With this break-down, it is also interesting to see that the deterioration in the labor market began as early as 2006, when private new hiring began to slow.  Housing prices had also reached their peak in 2006, and then began to fall.  While the collapse in the economy was in full swing only in 2008, in the last year of the Bush Administration, the deterioration in conditions had in fact started two years earlier.

With new hiring starting to slow from 2006, the number of people leaving their jobs for whatever reason (“total separations” in the graph) started to slow in 2007.  As labor market conditions deteriorated in 2007 with the lower new hiring, fewer people would choose to quit.  They did not have a new job to go to.  With both hiring and quits down together, net jobs (hiring less separations) generally remained positive in 2007.  But by 2008, new hiring was falling fast, and while total separations also fell, hiring was now less than separations, so net jobs fell fast.
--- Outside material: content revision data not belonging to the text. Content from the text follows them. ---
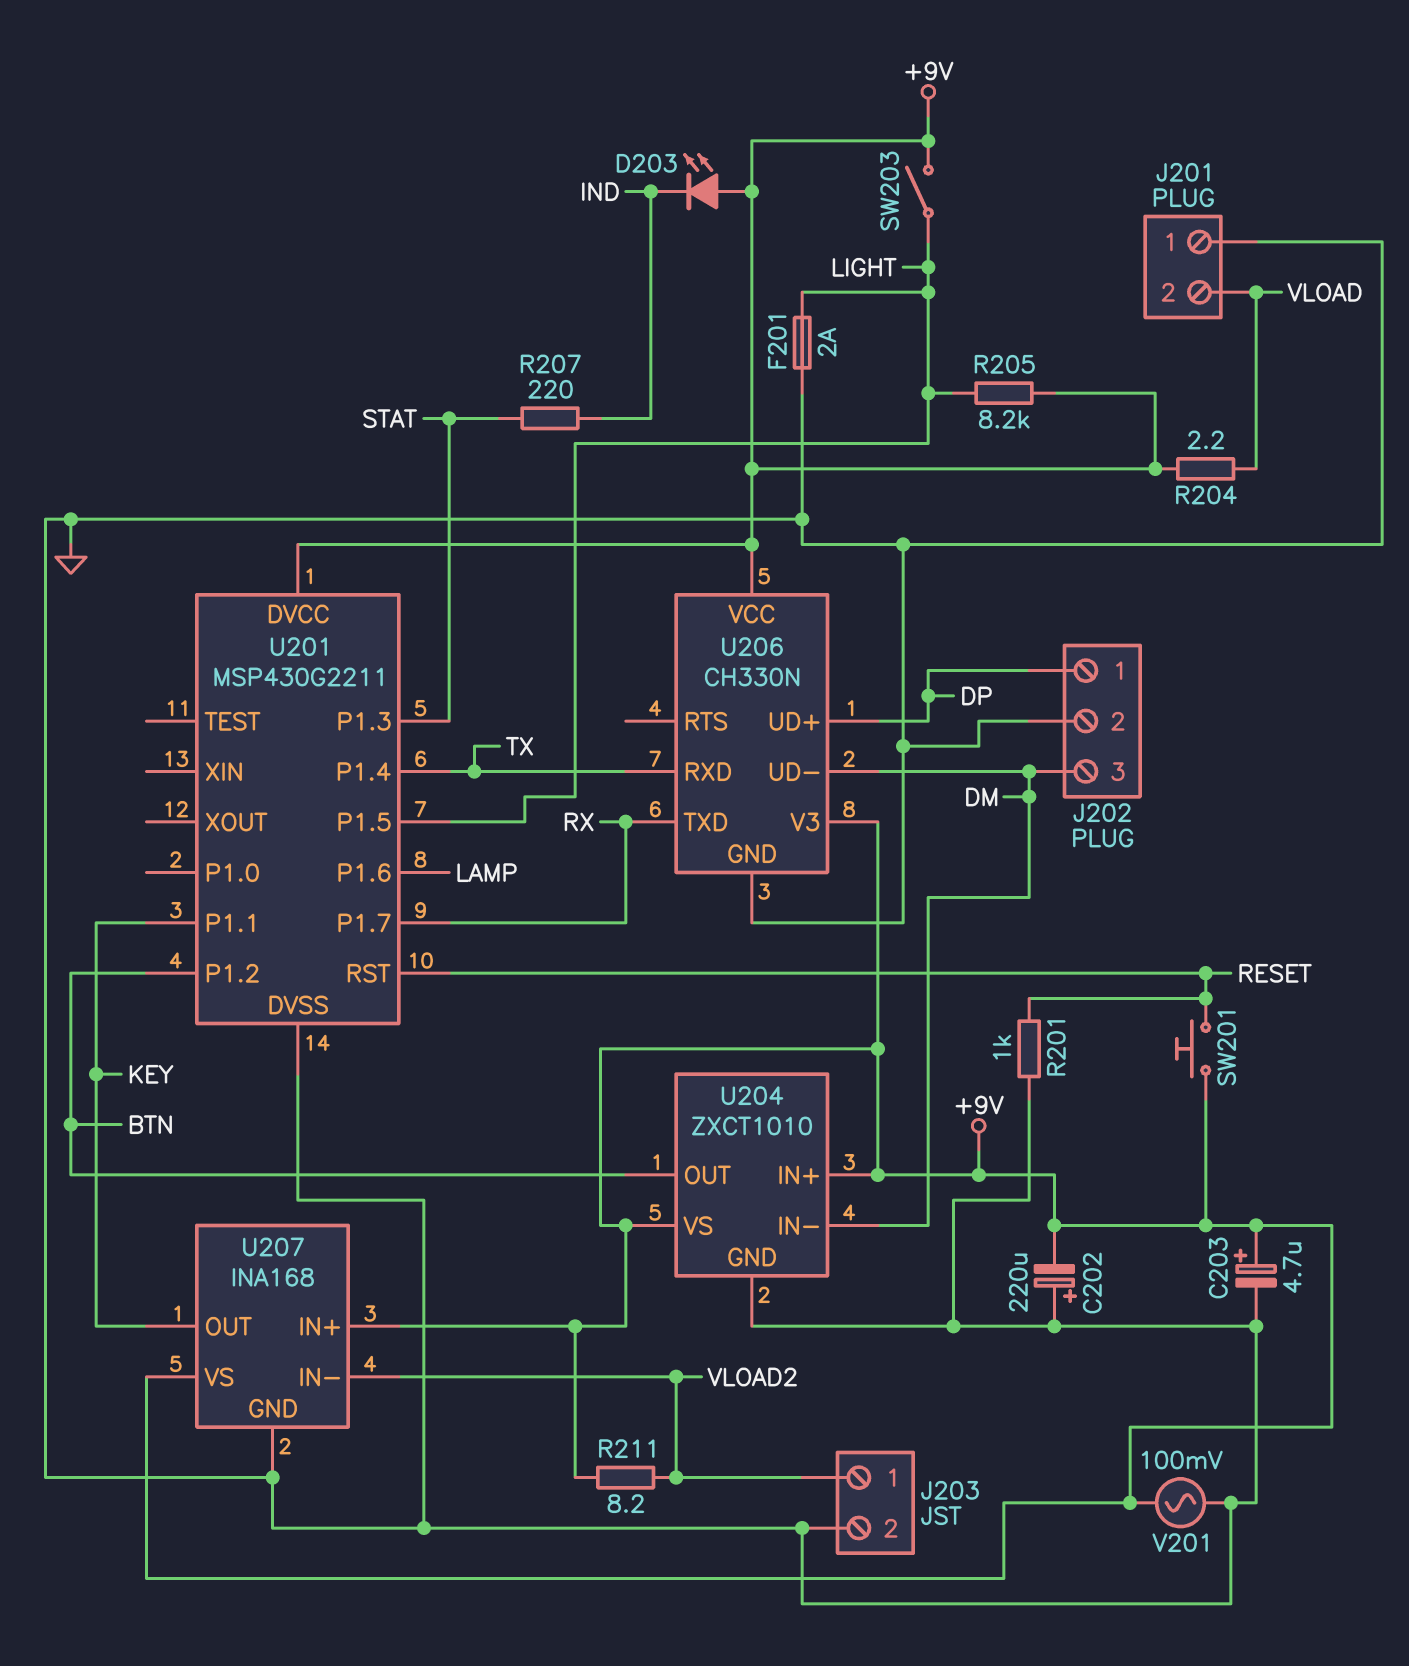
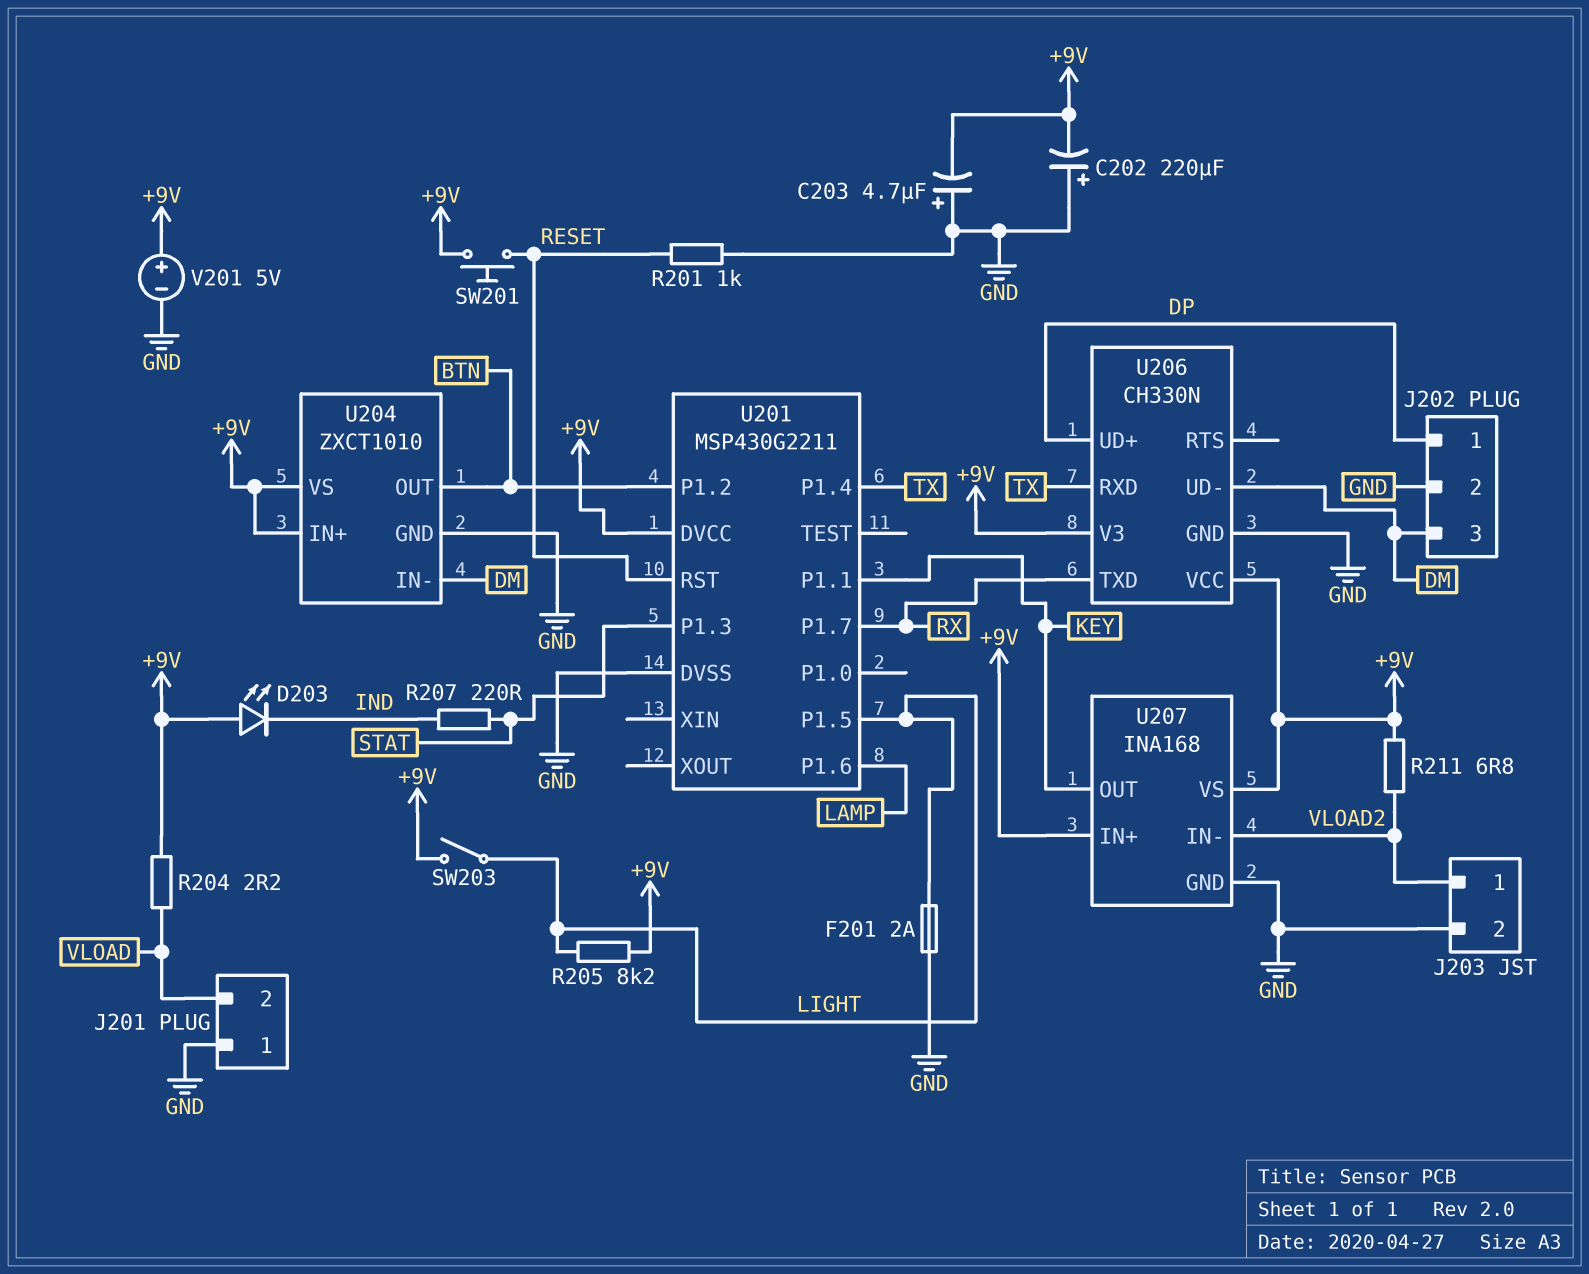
C203: 4.7uF (plus +9V, minus GND) -> 4.7uF (plus GND, minus +9V)
R211: 8.2 (+9V, VLOAD2) -> 6.8 (+9V, VLOAD2)
V201: AC 100mV (+9V, GND) -> 5V (plus +9V, minus GND)

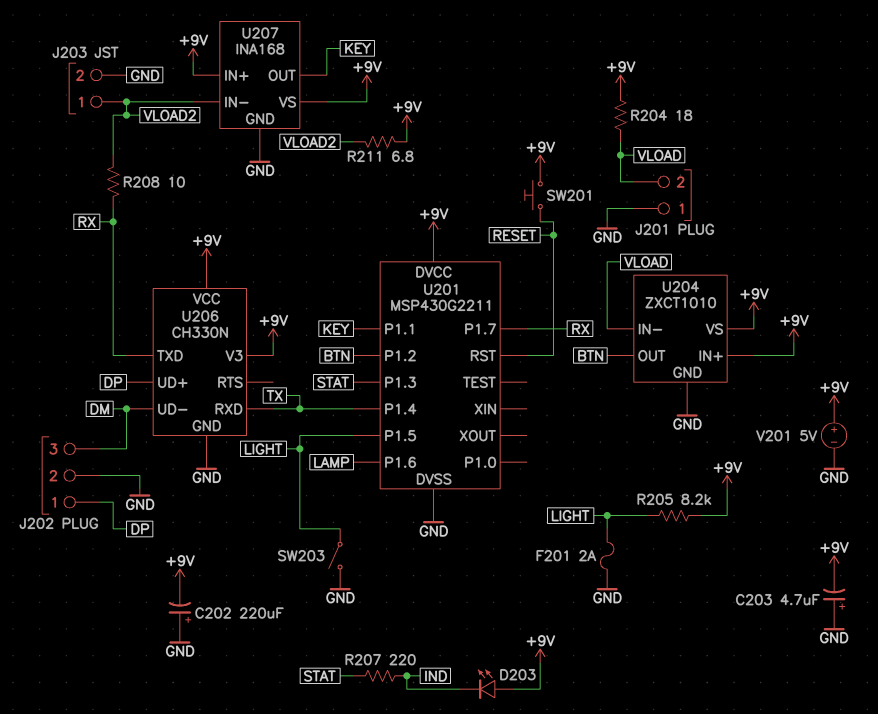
R201: 1k (GND, RESET) -> none
R204: 2.2 (+9V, VLOAD) -> 18 (+9V, VLOAD)
R208: none -> 10 (RX, VLOAD2)
SW203: switch (+9V, LIGHT) -> switch (GND, LIGHT)
U204 pin IN-: DM -> VLOAD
Things then began to turn around within a few months of Obama taking office, due to his stimulus and other policies.  New hiring stabilized at about 3 1/2 million per month, while total separations continued to fall.  Fewer people were being laid off than they were when Obama took office (see below).  Net job losses stabilized (the trough was March 2009) and then began to improve.  While Republicans continue to assert that Obama’s policies have harmed job creation, the turnaround occurred exactly as soon as his policies could start to have an effect.  And the job situation has continued to improve since then, although not by enough given the depth of the hole the economy was in when Obama took office.

As noted above, the Total Separations figure is the total separations due to people quitting voluntarily (normally to take a better job elsewhere), people being involuntarily discharged either due to layoffs or due to poor performance, and other separations (mostly due to retirement).  The figures since 2006 are shown below:

It is interesting that while involuntary discharges and layoffs rose with the 2008 economic collapse, the increase was all in the second half of 2008, and was from 1.7 million per month in “normal” times, to a peak of just 2.4 million per month.  That is, there are always involuntary discharges and layoffs for various reasons, but in the worst economic downturn since the Great Depression it increased by less than half.  And since the end of 2009, monthly discharges and layoffs have been lower than they were prior to the downturn in 2006 and 2007.  One cannot say that Obama’s policies have led to more workers being laid off.

As noted above, quits started to fall in 2007, as labor market conditions started to deteriorate with the fall in new hiring.  They reached a trough in late 2009 / early 2010, and since have risen a bit, as labor market conditions began to improve.  But they remain well below what they were in 2006, as labor market conditions, while better than in 2008/2009, still remain poor, with 8 1/2% unemployment.  But people still do quit, at a rate of about 1.8 million per month, vs. quits of close to 3 million per month at the peak of the housing bubble.

Labor market conditions remain weak, with unemployment far too high.  It is unfortunate that political pressures are keeping the Obama administration from doing more to bring unemployment down, and indeed are forcing measures (such as cuts in fiscal spending) which are making the situation worse than it would otherwise be.  But the labor market turned around within a few months of Obama taking office, and has improved since.  There is still much more that needs to be done to bring down unemployment, but the charge that Obama’s policies are the cause of the high unemployment, is simply not backed by the facts.